Nasopharynx cancer can be benign (non-cancerous) or malignant (cancerous). In Singapore, it is the 6th most common head and neck cancer in men.
What are the symptoms of nasopharynx (nose) cancer?
The symptoms of nose cancer include:
Blocked nose and stuffiness
Blood-stained sputum (phlegm) from the nose and throat
Difficulty speaking or breathing
Earache or ear discharge
Hearing loss or tinnitus (ringing in the ear), usually affecting only one side
Lumps in the neck or on the nose
Persistent sore throat
Unexplained weight loss
What causes nasopharynx (nose) cancer?
The exact causes of nose cancer are unclear. However, there are several risk factors that can increase the chances of developing the condition.

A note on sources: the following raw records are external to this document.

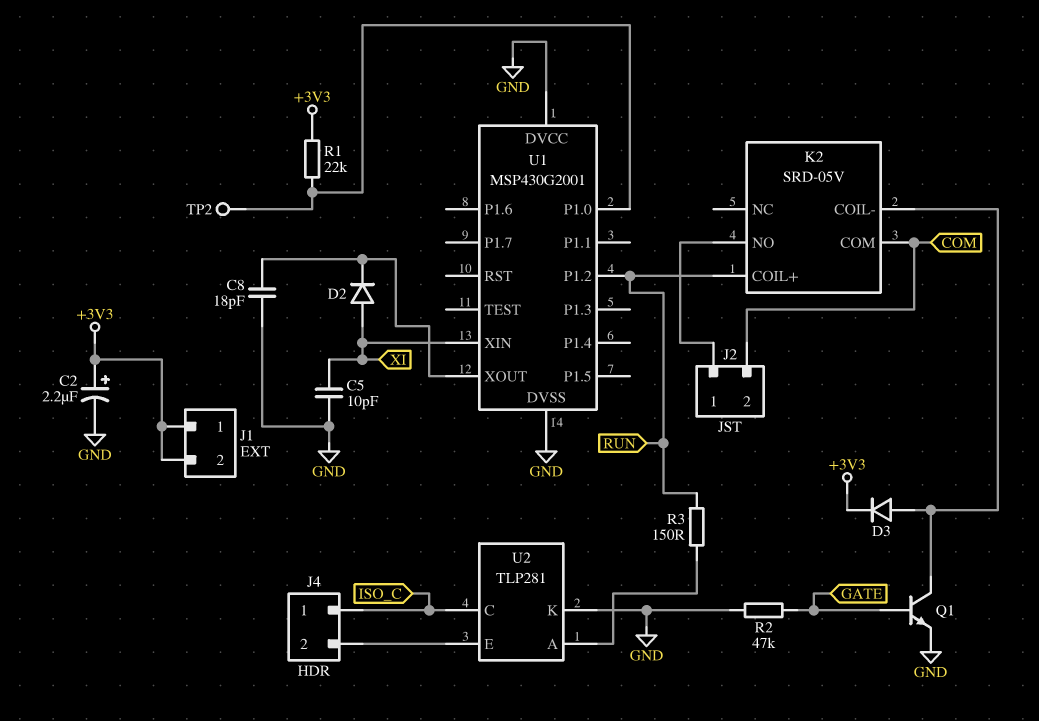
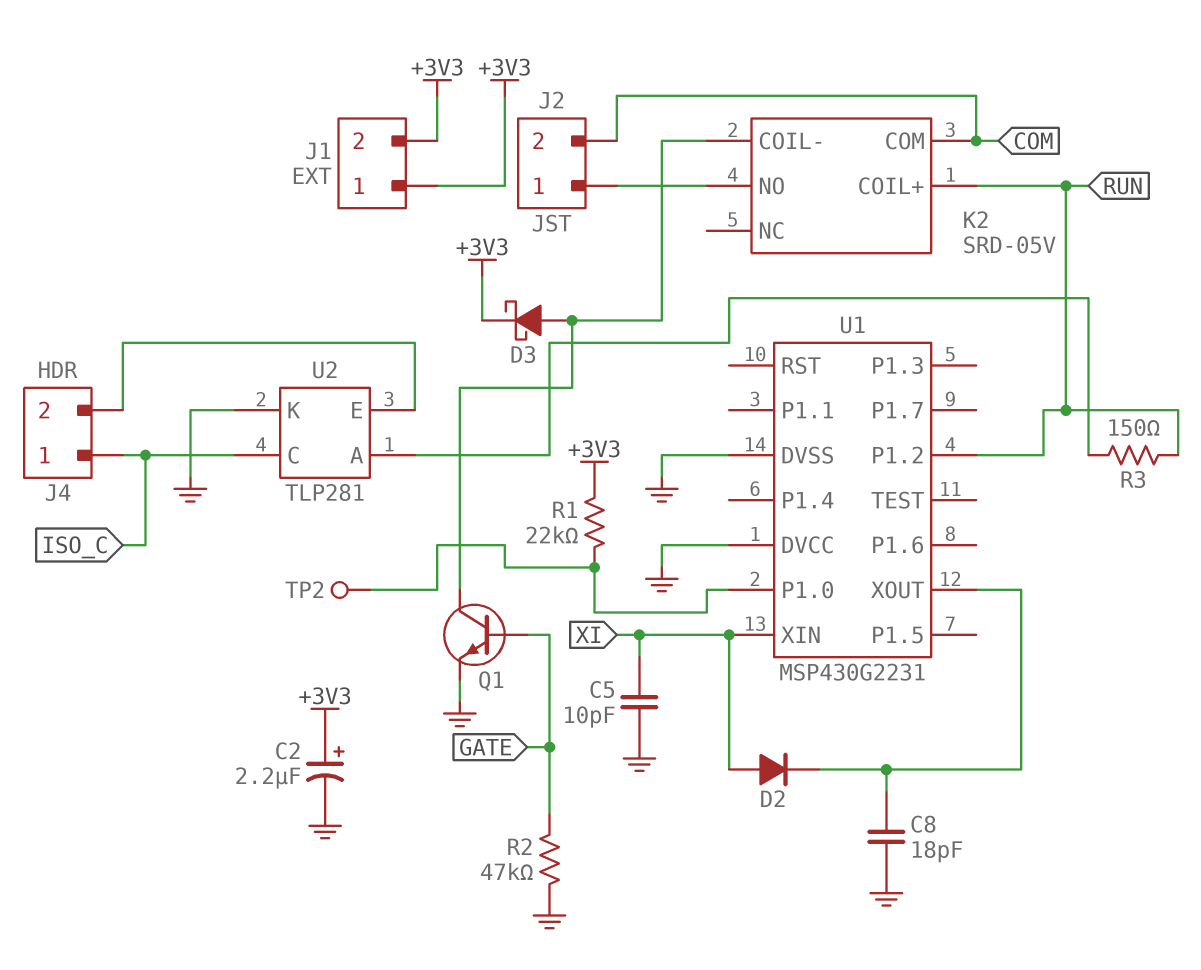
D3: diode (A K2/COIL-, K +3V3) -> schottky (A K2/COIL-, K +3V3)
U1: MSP430G2001 -> MSP430G2231

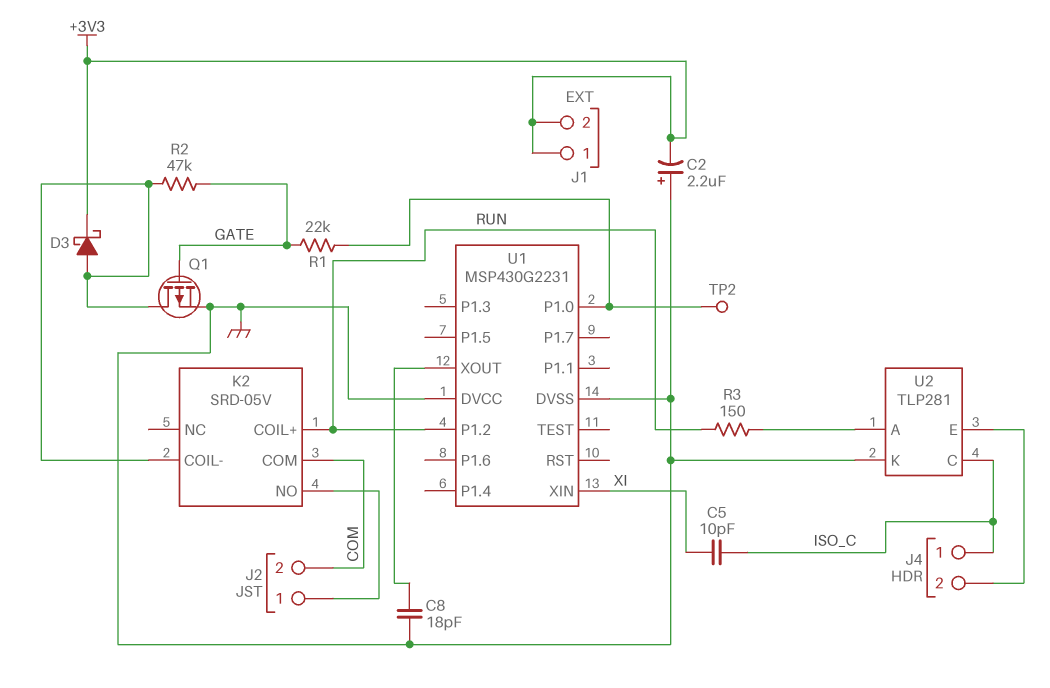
C2: 2.2uF (plus +3V3, minus GND) -> 2.2uF (plus GND, minus +3V3)
C5: 10pF (GND, XI) -> 10pF (ISO_C, XI)
D2: diode (A XI, K U1/XOUT) -> none
Q1: NPN (B GATE, C K2/COIL-, E GND) -> PMOS (G GATE, D K2/COIL-, S GND)
R1: 22k (+3V3, U1/P1.0) -> 22k (GATE, U1/P1.0)
R2: 47k (GATE, GND) -> 47k (GATE, K2/COIL-)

What are the risk factors for nasopharynx (nose) cancer?
There are several risk factors that can increase the chances of developing nose cancer:
An Epstein-Barr virus (EBV) infection – This usually results in mild symptoms such as fever and sore throat. It has been linked to nose cancer as the virus has been found in nearly all nose cancer cells. However, an EBV infection on its own is not enough to cause nose cancer.
Ethnicity and gender – Chinese (especially Cantonese) and men aged 20 – 50 years are more likely to develop nose cancer.
Certain dietary habits – Nose cancer is common in Asia, North Africa and the Arctic, where people are known for consuming diets high in salt, cured fish and meat.